Et j’en ai marre de son souvenir sur ma peau, de l’écho de sa voix et du besoin de la toucher quand je me réveille la nuit. Il faudrait que je me pince à chaque fois que je pense à elle, que je me morde, que je me fasse mal. Juste pour la chasser de là, lui barrer la route, faire comprendre à mon esprit qu’il doit arrêter de se la remémorer. Sauf que toutes ces techniques-là sont des pichenettes qui ne fonctionneraient pas alors j’ai décidé d’essayer autre chose.

Je me dis qu’un jour, j’oublierai son odeur et son corps, mais que pour ça, il faut faire quelques efforts, s’y atteler sérieusement.

Tous les lundi soir, j’ai pris l’habitude de passer par le restaurant où les combats ont lieu entre 19h et 23h. Comme c’est le seul jour de fermeture, le lieu est désert au rez-de-chaussée, mise à part la fille du patron, Andrea, qui reste le nez plongé dans des livres de compte derrière le bar. Elle s’occupe des entrées, sans en avoir l’air, et d’un mouvement de menton, indique la porte qui donne sur la cave. Cet escalier étroit et sombre m’est maintenant familier, et je ne fais plus attention aux posters de femmes à moitié nues qui couvrent le mur de gauche. En bas, tout sent l’humidité et la sueur. Le patron, que tout le monde appelle Papa Ours, est stricte : il ne permet aucun alcool ou tabac dans la cave, et il est préférable qu’il n’y ait pas d’attroupement devant le restaurant fermé. On passe par la porte des cuisines et si on quitte la cave, on quitte le restaurant. Pour un club clandestin, ce sont des règles étranges où le combat est plus important que le reste. Papa Ours ne laisserait personne se battre dans un état second, pas plus qu’il ne laisserait entrer un ivrogne ou un drogué. D’une certaine manière, il y a une forme de discipline qui empêche tout le monde de partir dans tous les sens. Et ça me plaît assez. Ou peut-être que c’est simplement familier.

Le lundi soir, il y a beaucoup de monde, majoritairement les mêmes personnes. Marvin, Gale et Trevor sont trois grands dadets, presque aussi grands que le patron, qui s’occupent de calmer les esprits et de vérifier que tout le monde est réglo. Quand j’entre, ils me fouillent pour vérifier que je ne porte aucune arme sur moi, micro, ou autre connerie dangereuse pour le club ; je dépose mon téléphone dans un casier fermé que Trevor garde précieusement, et je vais saluer le patron. Au début, j’ai cru qu’ils étaient une sorte de mafia, un gang à petite échelle, mais j’ai appris au fil des dernières semaines que Papa Ours était un ancien militaire viré pour ses trop nombreux débordements. Problèmes de colère, comme pour beaucoup de personnes ici. La thérapie, ça m’a pas réussi, alors j’ai trouvé la solution moi-même, qu’il dit toujours. Se battre dans la cave de son restaurant est apparemment ladite solution.

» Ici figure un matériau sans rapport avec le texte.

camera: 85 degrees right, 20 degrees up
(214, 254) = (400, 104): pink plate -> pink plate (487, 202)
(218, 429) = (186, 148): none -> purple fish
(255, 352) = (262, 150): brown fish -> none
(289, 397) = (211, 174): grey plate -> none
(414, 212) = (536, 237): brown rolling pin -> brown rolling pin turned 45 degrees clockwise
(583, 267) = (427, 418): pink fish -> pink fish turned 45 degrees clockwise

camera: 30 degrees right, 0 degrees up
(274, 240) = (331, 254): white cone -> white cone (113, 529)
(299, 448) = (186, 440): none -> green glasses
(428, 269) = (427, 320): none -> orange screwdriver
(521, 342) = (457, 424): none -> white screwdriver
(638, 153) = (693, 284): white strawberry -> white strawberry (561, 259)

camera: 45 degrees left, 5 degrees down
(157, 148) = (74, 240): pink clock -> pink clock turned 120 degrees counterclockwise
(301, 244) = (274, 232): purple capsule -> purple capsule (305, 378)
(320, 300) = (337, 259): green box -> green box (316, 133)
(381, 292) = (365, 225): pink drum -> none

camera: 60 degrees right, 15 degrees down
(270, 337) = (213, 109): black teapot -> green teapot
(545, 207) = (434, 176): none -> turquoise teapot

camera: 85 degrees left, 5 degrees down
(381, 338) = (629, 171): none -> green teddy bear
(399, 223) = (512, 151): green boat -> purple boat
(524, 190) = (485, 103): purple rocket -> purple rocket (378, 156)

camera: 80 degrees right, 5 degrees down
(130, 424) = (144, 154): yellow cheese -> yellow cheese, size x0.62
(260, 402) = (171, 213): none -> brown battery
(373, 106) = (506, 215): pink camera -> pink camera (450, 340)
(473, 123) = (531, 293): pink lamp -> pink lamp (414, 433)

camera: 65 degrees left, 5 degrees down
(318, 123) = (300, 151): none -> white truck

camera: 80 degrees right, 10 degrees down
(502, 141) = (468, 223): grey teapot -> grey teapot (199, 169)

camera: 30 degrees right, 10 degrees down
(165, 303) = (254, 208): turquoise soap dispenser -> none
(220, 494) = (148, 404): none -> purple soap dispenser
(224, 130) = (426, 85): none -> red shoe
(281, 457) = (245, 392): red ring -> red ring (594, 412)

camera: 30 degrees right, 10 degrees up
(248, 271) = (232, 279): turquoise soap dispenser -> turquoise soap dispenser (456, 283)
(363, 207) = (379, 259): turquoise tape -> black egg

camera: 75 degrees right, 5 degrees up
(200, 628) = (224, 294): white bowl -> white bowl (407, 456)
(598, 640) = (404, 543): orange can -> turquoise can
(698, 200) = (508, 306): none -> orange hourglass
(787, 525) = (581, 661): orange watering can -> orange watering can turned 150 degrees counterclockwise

Et je ne vais pas m’en plaindre.
En arrivant, on signe tous un document avec une clause de confidentialité très détaillée. Ça coûterait très cher de dénoncer qui que ce soit. Et puis, en regardant dans cette cave bondée, on s’aperçoit vite que personne n’ira voir les flics : j’en compte au moins trois ici, dont un commissaire d’une cinquantaine d’années qui s’esclaffe avec Trevor et Gale. Le patron n’est pas bête, il sait comment se protéger.
Le plus jeune des flics s’appelle Mateo. Je me bats souvent avec lui, parce qu’on fait à peu près la même taille. Pour un homme, il n’est pas très grand, mais il est aussi trapu que ces chiens nerveux et musclés dont la mâchoire vous priverait d’une main entière d’une seule bouchée. S’il ne ressemble pas à un bodybuilder, ses bras font quand même trois fois les miens et ses tablettes de chocolat sont tellement bien dessinées que les sillons sont plus profonds que les fissures des murs. Quand je lui ai fait remarquer, il a ri et m’a donné une tape dans le dos qui a failli me déplacer l’omoplate. T’es marrante, toi. Vingt minutes après, on s’affrontait sur le ring. Mateo a une force colossale, c’est indéniable, mais comme tous les corps musclés, il est lourd et donc plus lent. Ce n’est jamais facile de se battre contre plus fort que soi physiquement, bien que ce soit un défi que j’apprécie, alors j’use de mes techniques habituelles avec lui : frapper à des endroits précis, le fatiguer en étant plus mobile et vive que lui, repérer les mouvements répétitifs chez lui, les faiblesses dans la garde, et tout exploiter. Je me prends de vilains coups face à lui, sens mes côtes souffrir sous ses attaques ; ma joue se colore de nouvelles teintes, ma bouche saigne, et je tente d’ignorer la douleur dans mes poings. Pourtant, mon esprit n’est jamais aussi tranquille que dans ces moments-là. Je ne pense pas à Margo, pas à mon père, pas au carnet, à mon étrange relation avec Logan, à la Garde, à mon boulot, à Kezabel… tout ça n’existe pas. Je ne suis que sensations, plongée intégralement dans une adrénaline pleine d’euphorie, à sentir mon corps vivre plus intensément. Toute ma colère et ma frustration se détachent pour exister à l’extérieur de moi, et je suis prise d’une légèreté incroyable.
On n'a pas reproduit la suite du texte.